Mit der Bekämpfung und Analyse der Kriminalität beschäftigen sich viele Bereiche (Teilbereiche) unserer Gesellschaft. Alle diese Bereiche kann man unter dem Dach der Kriminalpolitik (lat. crimen - das Verbrechen) zusammenfassen. Sie ist demnach die Gesamtheit aller gewollten staatlichen und nicht-staatlichen Einwirkungen auf den Umgang mit Straftaten, Straftätern, Opfern und weiteren Beteiligten. So geht es in der Kriminalpolitik z.B. um Fragen der Strafgesetzgebung (Kriminalisierung, Entkriminalisierung), des Strafvollzugs, der Kriminalitätsprävention, des Opferschutzes und der Opferentschädigung.

Begriffsentstehung

Erstmals dürfte der Begriff um 1800 verwandt worden sein.

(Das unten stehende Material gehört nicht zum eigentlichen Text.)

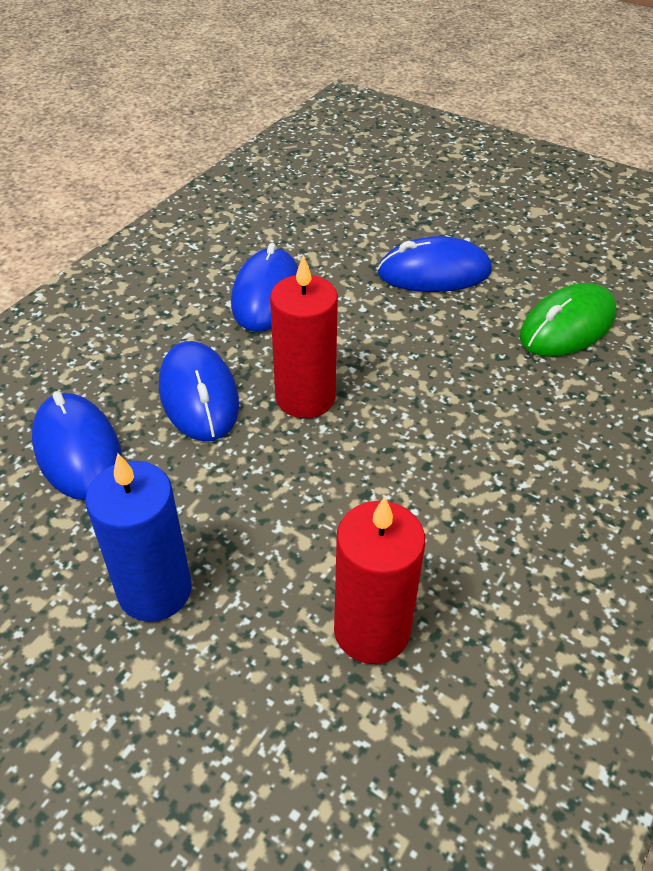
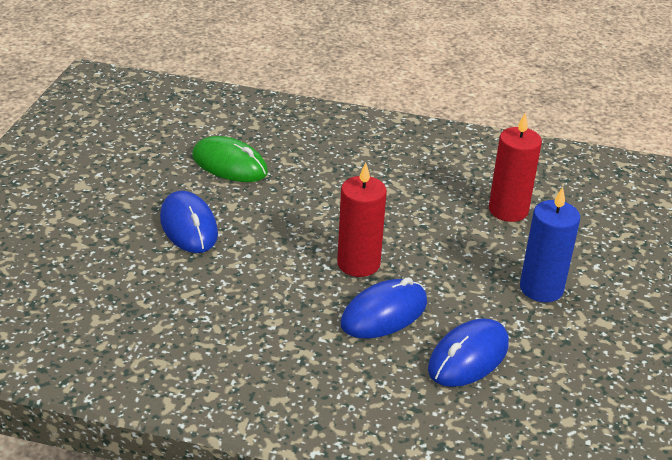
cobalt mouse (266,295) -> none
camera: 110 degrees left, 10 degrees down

Es folgten seither recht unterschiedliche Definitionsansätze und Beschreibungsversuche. So verstand man die Kriminalpolitik zeitweise als eine Symbiose von Erkenntnis und Politik oder die Inkorporation der "gesetzgebenden Staatsweisheit". Rechtswissenschaftler subsumieren unter Kriminalpolitik überwiegend gesetzgeberische Reformvorhaben im Bereich des materiellen und formellen Strafrechts einschließlich der Rechtsanwendung und des Strafvollzugs.

Die Begriffe Kriminalität, Verbrechen und Kriminalpolitik stehen in einem unmittelbaren Zusammenhang und bedingen sich gleichermaßen. Einserseits definiert sich Kriminalpolitik darüber, das Verbrechen zu bekämpfen, andererseit ist das Verbrechen aber erst das Ergebnis eines Zuschreibungsprozesses, den die Kriminalpolitik selbst setzt.

In der Kriminologie wird heute zwischen praktischer und wissenschaftlicher Kriminalpolitik unterschieden.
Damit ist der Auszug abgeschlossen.